How much PT-141 should I take?

This site does not recommend a dose for any individual. As a matter of record, the FDA-approved label for bremelanotide specifies 1.75 mg subcutaneous as needed, capped at one dose per 24 hours and eight per month, for the approved HSDD indication in premenopausal women [7]. Dosing decisions belong to a licensed clinician.

How much PT-141 to inject?

The approved label specifies a 1.75 mg subcutaneous dose for bremelanotide, with strict frequency limits (max one per 24 hours, eight per month) [7]. That is the documented label figure for the approved indication, not guidance for any individual. This site provides no injection instructions and no personal dose.
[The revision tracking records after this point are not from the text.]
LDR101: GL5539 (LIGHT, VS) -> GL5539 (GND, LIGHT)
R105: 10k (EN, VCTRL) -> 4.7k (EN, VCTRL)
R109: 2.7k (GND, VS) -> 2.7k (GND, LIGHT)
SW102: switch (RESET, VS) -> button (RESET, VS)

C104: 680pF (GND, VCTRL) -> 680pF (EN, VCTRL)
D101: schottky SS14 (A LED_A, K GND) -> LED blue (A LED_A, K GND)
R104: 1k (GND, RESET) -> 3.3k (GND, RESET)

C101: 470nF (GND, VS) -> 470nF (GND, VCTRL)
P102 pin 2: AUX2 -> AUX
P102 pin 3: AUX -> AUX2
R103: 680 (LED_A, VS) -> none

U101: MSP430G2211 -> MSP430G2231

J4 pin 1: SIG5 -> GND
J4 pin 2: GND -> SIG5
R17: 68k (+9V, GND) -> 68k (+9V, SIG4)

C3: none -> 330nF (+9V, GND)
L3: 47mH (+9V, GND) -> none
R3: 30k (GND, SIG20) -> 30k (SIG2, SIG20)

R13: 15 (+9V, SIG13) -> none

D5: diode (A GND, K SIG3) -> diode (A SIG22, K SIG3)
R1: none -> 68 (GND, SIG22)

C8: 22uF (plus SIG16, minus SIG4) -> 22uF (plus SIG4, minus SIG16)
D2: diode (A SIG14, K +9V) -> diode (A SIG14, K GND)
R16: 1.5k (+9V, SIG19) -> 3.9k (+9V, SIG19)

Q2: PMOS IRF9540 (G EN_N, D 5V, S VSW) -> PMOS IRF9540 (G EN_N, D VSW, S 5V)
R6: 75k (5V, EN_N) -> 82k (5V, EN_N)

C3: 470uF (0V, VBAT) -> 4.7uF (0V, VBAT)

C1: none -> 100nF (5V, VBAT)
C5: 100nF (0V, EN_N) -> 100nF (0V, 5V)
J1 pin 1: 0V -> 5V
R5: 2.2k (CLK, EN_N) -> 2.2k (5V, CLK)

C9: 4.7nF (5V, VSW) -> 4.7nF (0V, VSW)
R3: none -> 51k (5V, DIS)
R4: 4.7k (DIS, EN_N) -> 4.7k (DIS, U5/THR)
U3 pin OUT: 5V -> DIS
What is the PT-141 dosage for women?

The FDA-reviewed dose for women is 1.75 mg subcutaneous, as needed, studied in premenopausal women with HSDD [7]. Phase 2 dose-finding in women evaluated 0.75, 1.25, and 1.75 mg before 1.75 mg was approved [10]. The female evidence base also includes preclinical solicitational-behavior findings in rats [2].

How do you reconstitute PT-141?

This site does not provide reconstitution or preparation instructions. As documentation: the approved bremelanotide product is a 1.75 mg subcutaneous injection, with administration handled per its label and by clinicians [7]. The separate "research chemical" form is unregulated, with no verified identity, purity, or concentration, so no preparation guidance is offered here [10].